NASCAR 第5戦 ラスベガス

NASCAR Cup Series
Pennzoil 400 Presented by Jiffy Lube
Las Vegas Motor Speedway 1.5miles×267Laps(80/85/102)=400.5miles
winner:Josh Berry(Wood Brothers Racing/Motorcraft Quick Lane Ford Mustang Dark Horse)

 NASCAR カップ シリーズ、第5戦はラスベガス。シーズン5戦目にしてようやく普通の1.5マイルがやってきました、ABEMAでご覧のみなさん、これまでの4戦はどっちかというと特殊なレースでこっちが普通なのでお間違いなきよう。と言っても段々特殊なレースが増えてはいるんだけど。ちなみに今週のアベマ解説は日テレG+の解説陣でもおなじみだったモータースポーツジャーナリスト・天野 雅彦。放送では愛称である"ジャック・アマノ"で紹介されてましたね。
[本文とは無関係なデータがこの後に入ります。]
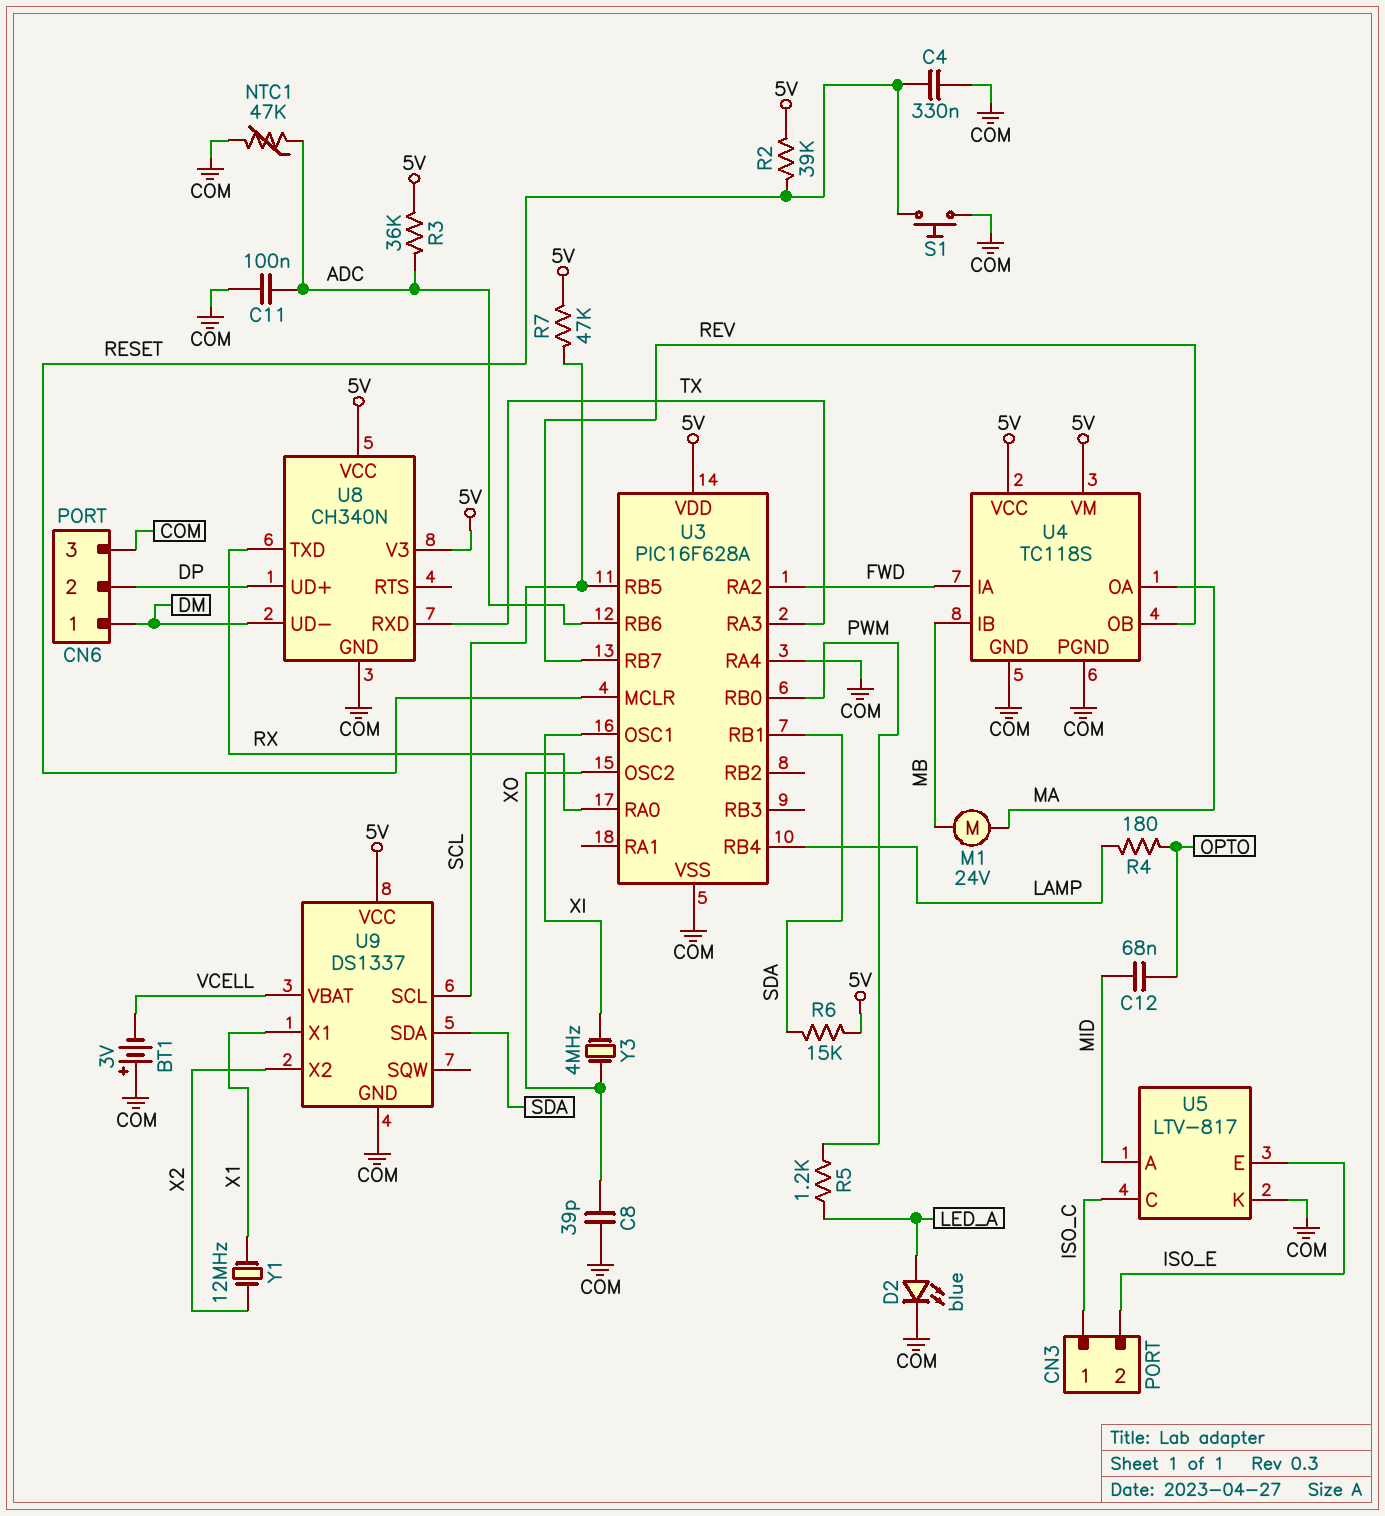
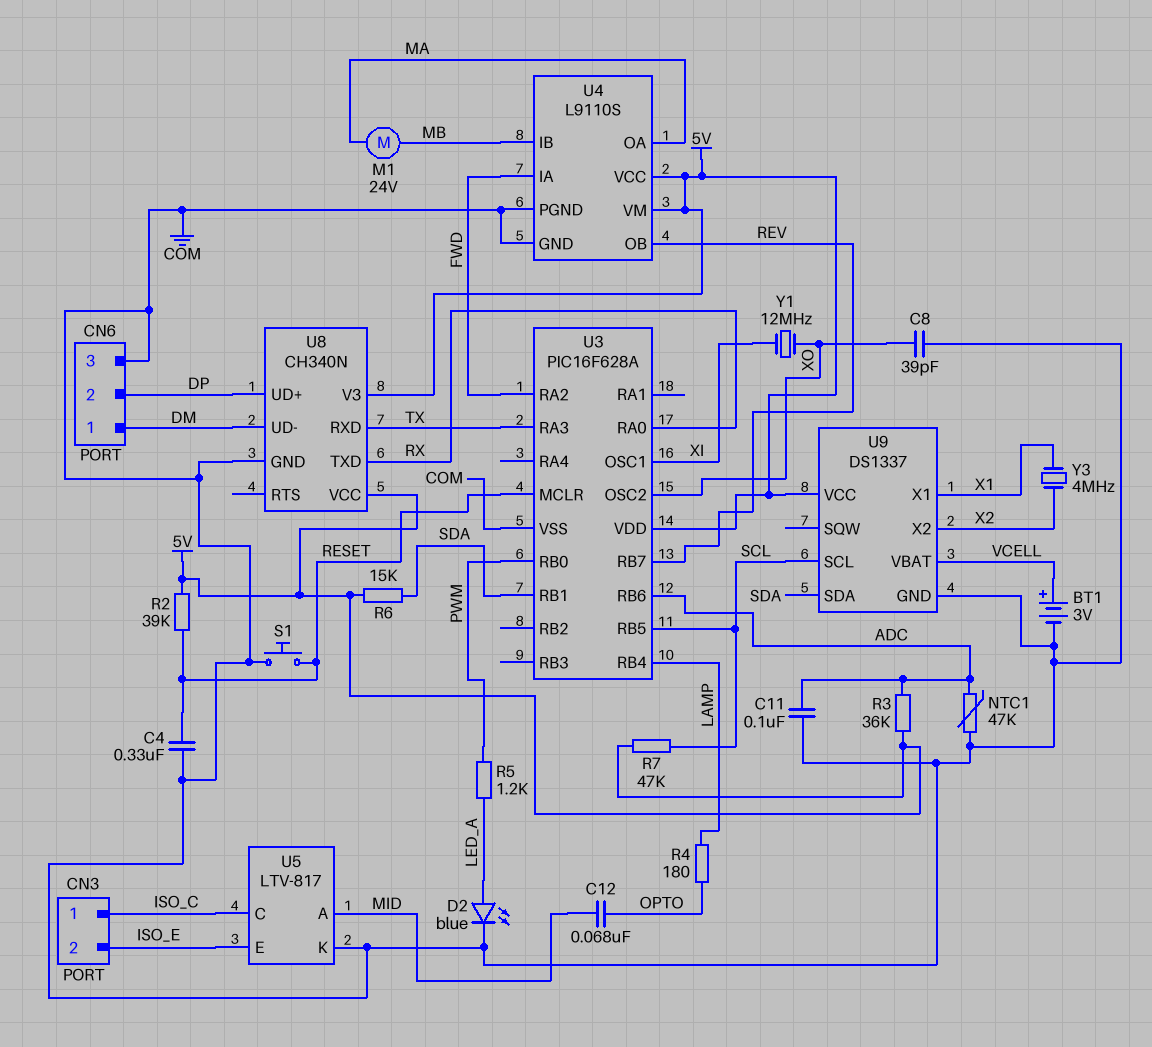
BT1: 3V (plus COM, minus VCELL) -> 3V (plus VCELL, minus COM)
U3 pin RA4: COM -> none
U4: TC118S -> L9110S
Y1: 12MHz (X1, X2) -> 12MHz (XI, XO)
Y3: 4MHz (XI, XO) -> 4MHz (X1, X2)

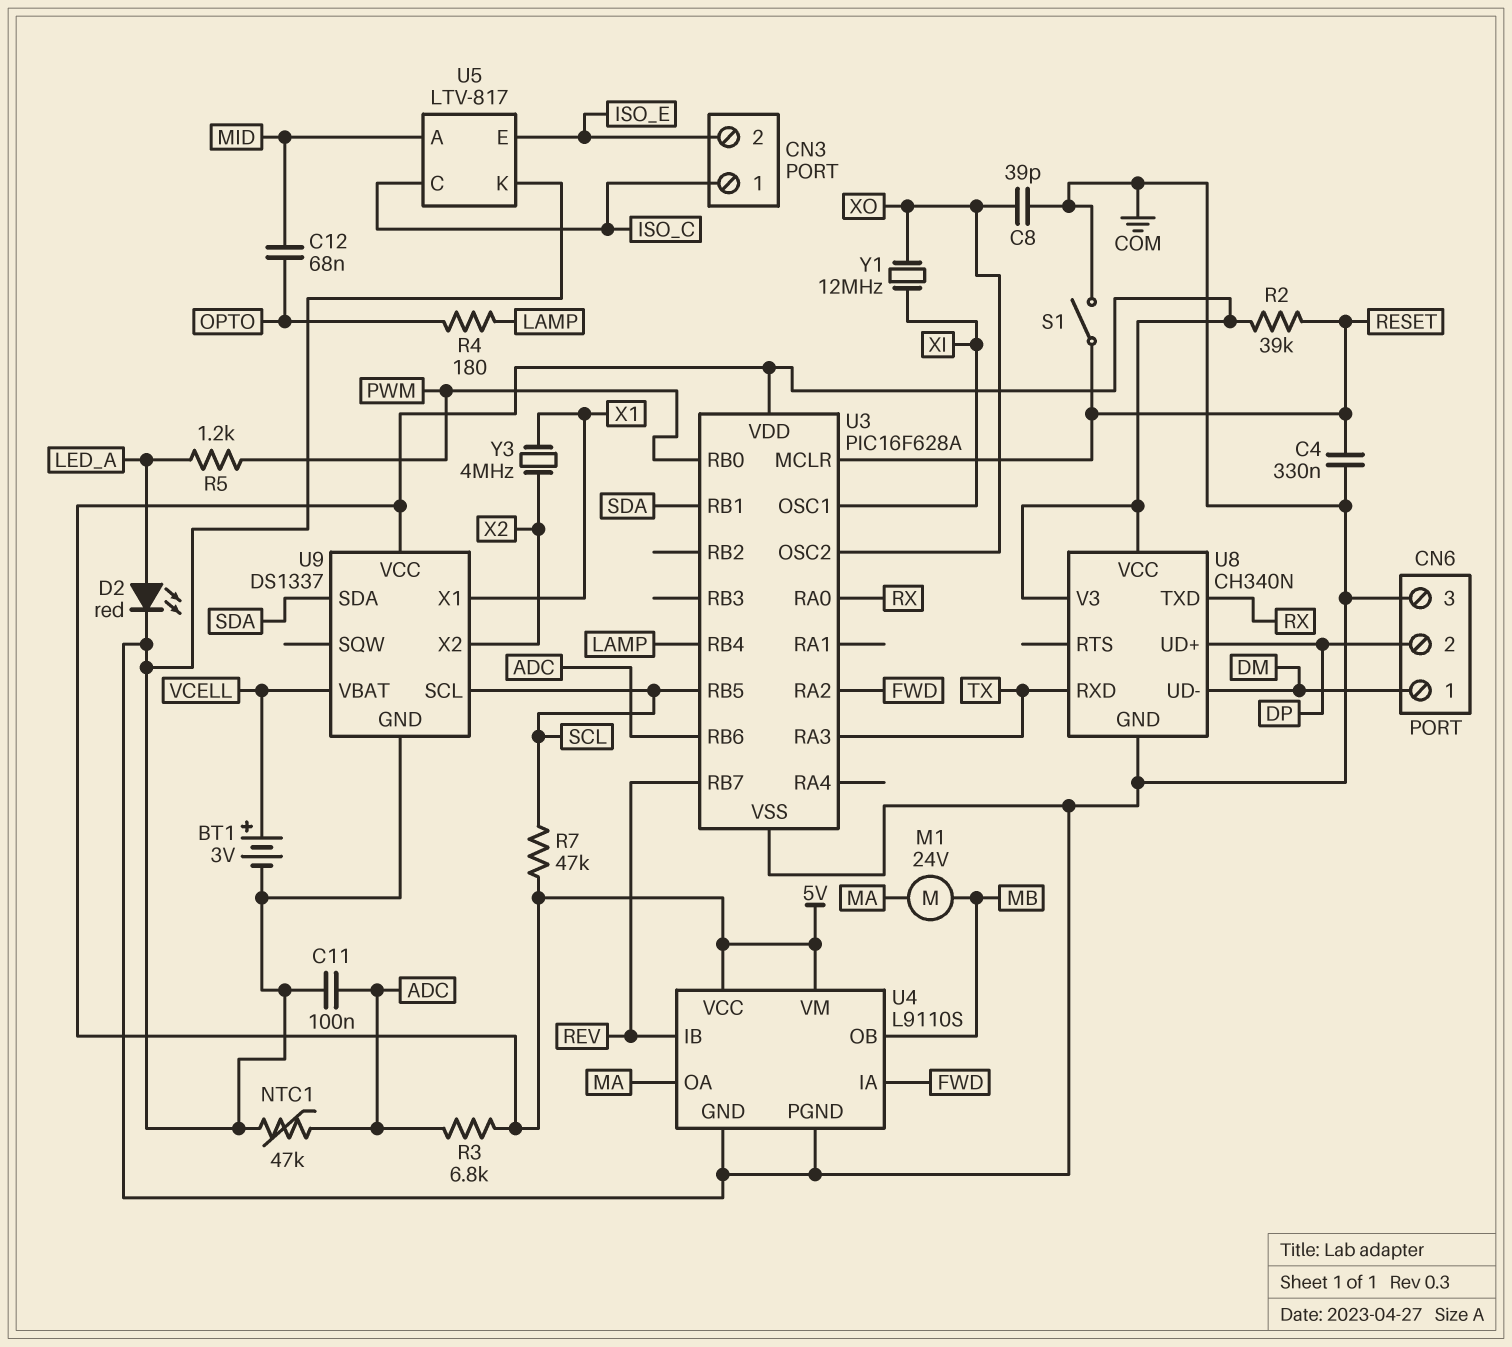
D2: LED blue (A LED_A, K COM) -> LED red (A LED_A, K COM)
R3: 36k (5V, ADC) -> 6.8k (5V, ADC)
R6: 15k (5V, SDA) -> none
S1: button (COM, RESET) -> switch (COM, RESET)
U4 pin IB: MB -> REV
U4 pin OB: REV -> MB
私はオートスポーツの連載で毎月天野さんの名前は見ており、記事の文章に天野さんの声を脳内再生して付けています(笑)

 今回の注目はやはり3連勝中のクリストファー ベルが史上9人目となるシーズン4連勝を達成するのかどうか。彼は2023年、2024年といずれも秋のラスベガスでは2位を記録、ポール ポジションも3回獲得していますがまだ優勝経験は無し。チームとしてもジョー ギブス レーシングはGen7のラスベガス6戦で一度も優勝が無く2021年のデニー ハムリンが最後となっています。JGRはチーム別最多・ラスベガスで通算8回のポールを獲っていますが優勝は4回しかありません。
 Gen7のラスベガスではジョーイ ロガーノとカイル ラーソンが2勝ずつ、ここにアレックス ボウマンとウイリアム バイロンが1勝ずつです。ロガーノは現役最多のラスベガス通算4勝、通算10戦以上出場経験のあるトラックでは最も平均順位が良くて好相性を誇ります。まあなんと言っても自身の主要スポンサーであるペンゾイルが大会スポンサーでもありますから、目立って活躍してナンボですね。でもGen7に限ればラスベガスで最も平均順位の高いドライバーはロス チャステインで、6戦中5戦で7位以内に入って平均順位5.5。そろそろ見たいぞオーバルのスイカ割り。

・レース前の話題

 オフからNASCAR界を騒がし続ける23XI レーシング/フロント ロウ モータースポーツとNASCARによる反トラスト訴訟問題。ざっくりと流れを追うと、両チームは2025年からの新たなチャーター契約の内容に納得が行かなかったので署名を拒否し継続交渉を訴えたものの、NASCAR側はチャーター契約に署名していない両チームには既存保有分、新規購入分ともチャーター チームとして参加する権利を認めないと主張。
 これを受けて両チームが『NASCARは優越的地位を使ってチームに不利益を与えている』として反トラスト行為で提訴し、判決が下るまでの間はチャーター権を有した状態で活動できるように仮処分を申し立てました。一度は却下されたものの、証拠類の提示や判事の変更などを経て裁判所はこの主張を認めて仮差し止め命令を執行、おかげで両チームはひとまず開幕からチャーターを有するチームとしてシリーズに参加。
 しかしNASCAR側も黙ってはおらず、仮差し止め処分の撤回を求めて控訴を行うとともに、3月5日には『23XIとFRMは共謀して反トラスト法だと騒ぎ立ててワシらを脅迫してきおった、お前らこそが反トラスト行為や』と新たに反訴も行いました。これでNASCARと両チームは互いに相手を訴えた裁判が平行する状態となり、しかも最初の訴訟は『NASCARは反トラスト行為を行ったか』という本筋と『判決確定まではチャーター権利を認める仮処分を継続すべきか』という2つの争点で争われています。仮処分に関する控訴審は5月9日、訴訟本体の公判は12月1日に行われるとのことですが、どっちも折れる雰囲気ゼロですね。。。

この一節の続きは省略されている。